无法使用 Ruby 通过 HTTPS 获取 XML 数据

发布于 2024-08-08 14:50:02 字数 3115 浏览 5 评论 0原文

我正在尝试从服务器下载帐户交易（XML 文件）。当我从浏览器输入此 URL 时：

https://secure.somesite.com:443/my/account/download_transactions.php?type=xml

它成功下载了正确的 XML 文件（假设我已经登录）。

我想用 Ruby 以编程方式执行此操作，并尝试了以下代码：

require 'open-uri'
require 'rexml/document'
require 'net/http' 
require 'net/https'
include REXML

url = URI.parse("https://secure.somesite.com:443/my/account/download_transactions.php?type=xml")
req = Net::HTTP::Get.new(url.path)
req.basic_auth 'userid', 'password'
req.content_type = 'text/xml'

http = Net::HTTP.new(url.host, url.port)
http.use_ssl = true
response = http.start { |http| http.request(req) }

root = Document.new(response.read_body).root

root.elements.each("transaction") do |t|
   id = t.elements["id"].text
   description = t.elements["description"].text
   puts "TRANSACTION ID='#{id}' DESCRIPTION='#{description}'"
end

执行继续，但在“Document.new”上失败：

RuntimeError: Illegal character '&' in raw string "??ࡱ?;??
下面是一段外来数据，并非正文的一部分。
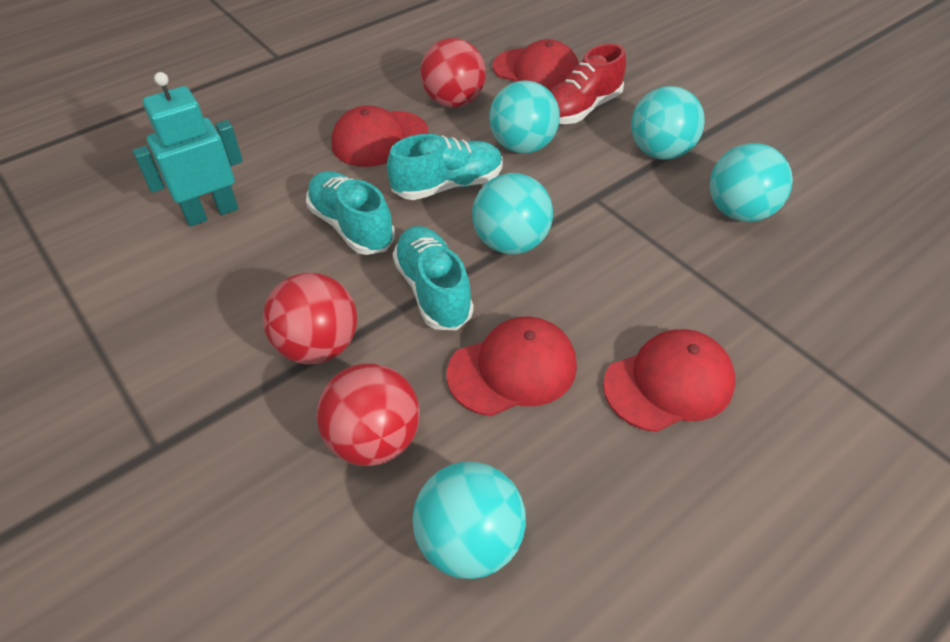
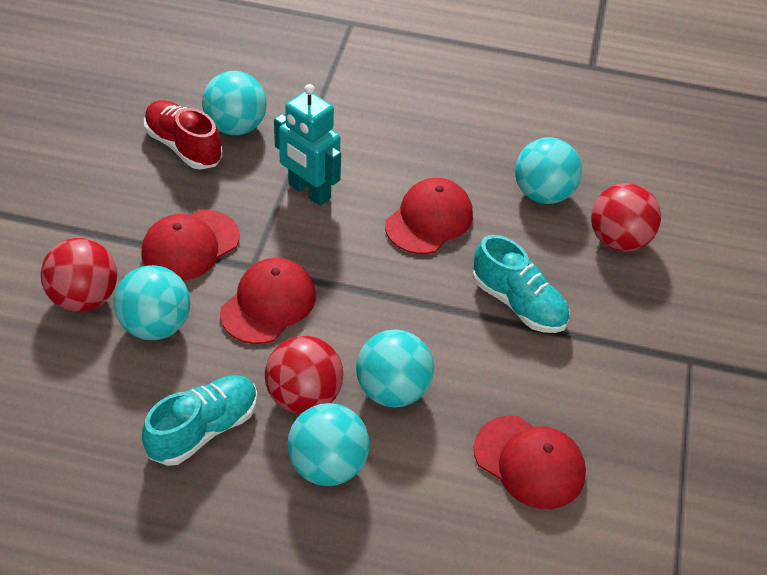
turquoise shoe: 3 -> 2

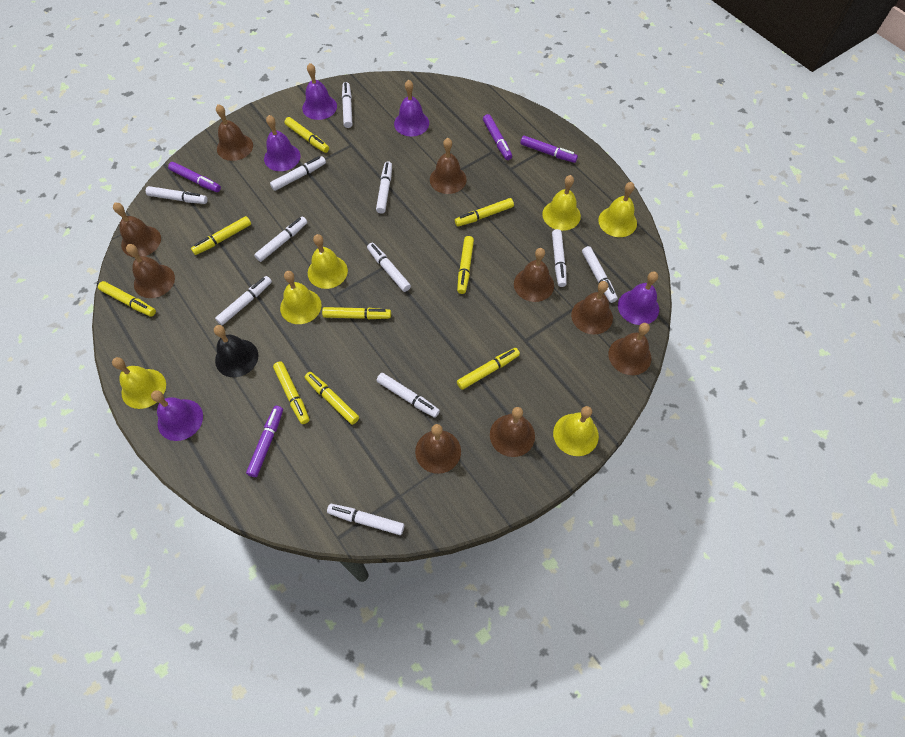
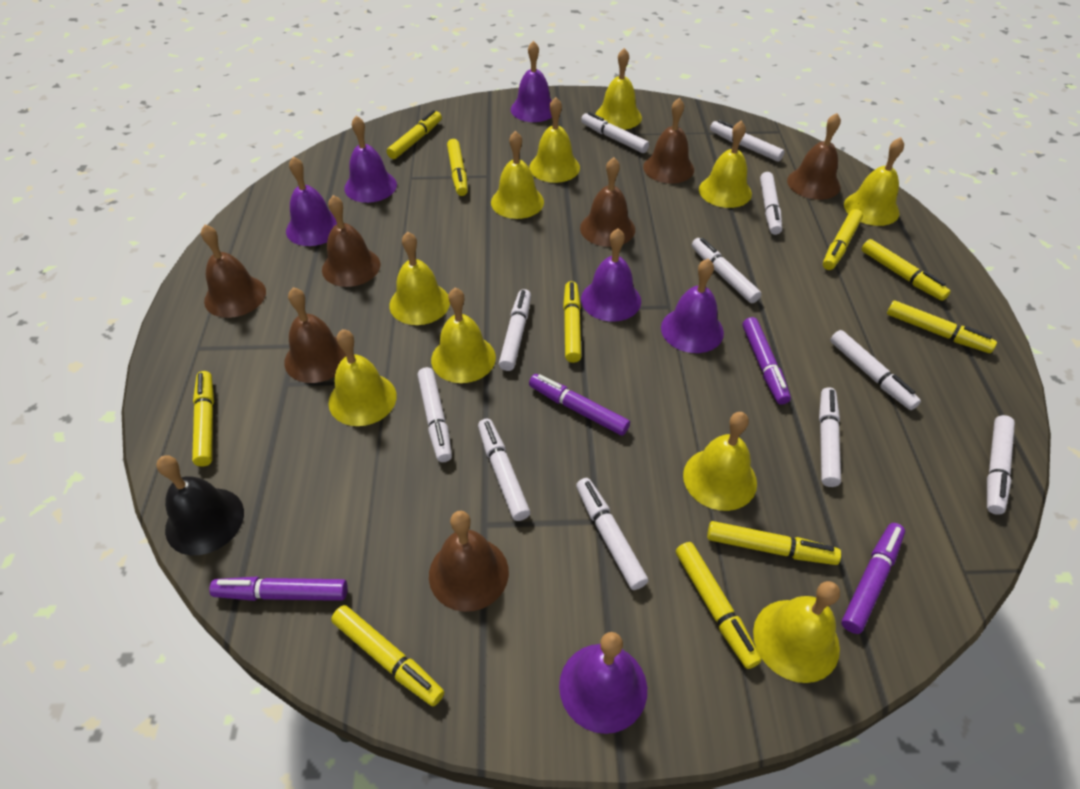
brown bell: 9 -> 7
purple bell: 5 -> 6
yellow bell: 6 -> 10
yellow marker: 9 -> 10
返回的正文如果打印的话显然不是 XML，并且似乎是一长串大部分不可读的字符串偶尔可见的单词表明它与预期内容有关。我还多次看到字符串“Arial1”与不可读的内容混合在一起，这让我认为我收到的是 XML 以外的格式。

我的问题是，我在这里做错了什么？ XML 文件肯定是可用的（如果您检查浏览器获得的副本，则该文件是正确的）。我指定的 SSL 有问题吗？ HTTPS 请求？有没有不同的、正确的方式来展现正确的身材？预先感谢您的帮助！
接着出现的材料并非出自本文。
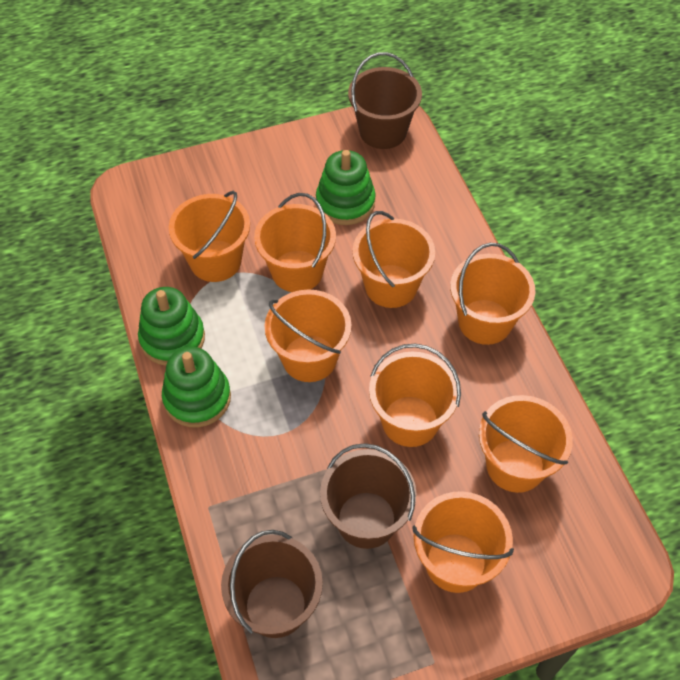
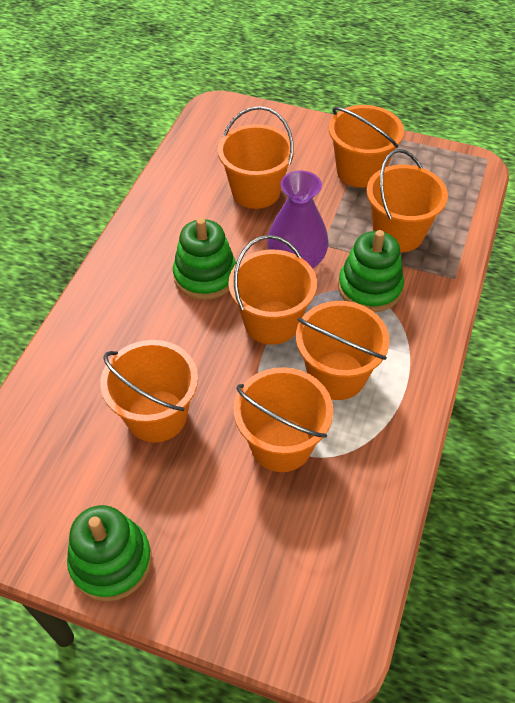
brown bucket: 3 -> 0
orange bucket: 8 -> 7
purple vase: 0 -> 1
检查标题的有趣想法。成功的浏览器序列从 HttpLiveHeaders 中显示了这一点：

https://secure.somesite.com/my/account/download_transactions.php?&type=xml

GET /my/account/download_transactions.php?type=xml HTTP/1.1
Host: secure.somesite.com
User-Agent: Mozilla/5.0 (Macintosh; U; Intel Mac OS X 10.6; en-US; rv:1.9.1.3) Gecko/20090824 Firefox/3.5.3
Accept: text/html,application/xhtml+xml,application/xml;q=0.9,*/*;q=0.8
Accept-Language: en-us,en;q=0.5
Accept-Encoding: gzip,deflate
Accept-Charset: ISO-8859-1,utf-8;q=0.7,*;q=0.7
Keep-Alive: 300
Connection: keep-alive
Cookie: <obscured>

HTTP/1.x 200 OK
Date: Wed, 21 Oct 2009 13:13:08 GMT
Server: Apache/2.2
Expires: Thu, 19 Nov 1981 08:52:00 GMT
Cache-Control: must-revalidate, post-check=0,pre-check=0
Pragma: public
Content-Disposition: attachment; filename=stuff.xml
Connection: close
Transfer-Encoding: chunked
Content-Type: application/xml

我尝试通过将上面的“accepts”逐字剪切并粘贴到我的请求中来匹配所有 HTTP 标头位，但返回的 XML 文件仍然搞砸了。
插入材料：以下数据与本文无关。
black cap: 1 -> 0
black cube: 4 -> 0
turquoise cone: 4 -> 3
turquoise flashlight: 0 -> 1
我的代码返回的响应的十六进制转储显示了大量 00x 和 FFx，并且单词“root”和“entry”彼此靠近。不成功的 ruby 序列的 WireShark 转储的帮助不大，因为它显示了 SSL 编码的应用程序数据。但显然正在返回一大块数据。

START DUMP
00000000: d0 cf 11 e0 a1 b1 1a e1 - 00 00 00 00 00 00 00 00  ................
00000010: 00 00 00 00 00 00 00 00 - 3b 00 03 00 fe ff 09 00  ........;.......
00000020: 06 00 00 00 00 00 00 00 - 00 00 00 00 01 00 00 00  ................
00000030: 04 00 00 00 00 00 00 00 - 00 10 00 00 00 00 00 00  ................
00000040: 01 00 00 00 fe ff ff ff - 00 00 00 00 05 00 00 00  ................
00000050: ff ff ff ff ff ff ff ff - ff ff ff ff ff ff ff ff  ................
00000060: ff ff ff ff ff ff ff ff - ff ff ff ff ff ff ff ff  ................
00000070: ff ff ff ff ff ff ff ff - ff ff ff ff ff ff ff ff  ................
... and so on... non 00 and FF's appear much further down.

我不知道接下来要尝试什么。有什么建议吗？

原文

I'm trying to download account transactions (an XML file) from a server. When I enter this URL from a browser:

https://secure.somesite.com:443/my/account/download_transactions.php?type=xml

it successfully downloads a correct XML file (assuming I've already logged in).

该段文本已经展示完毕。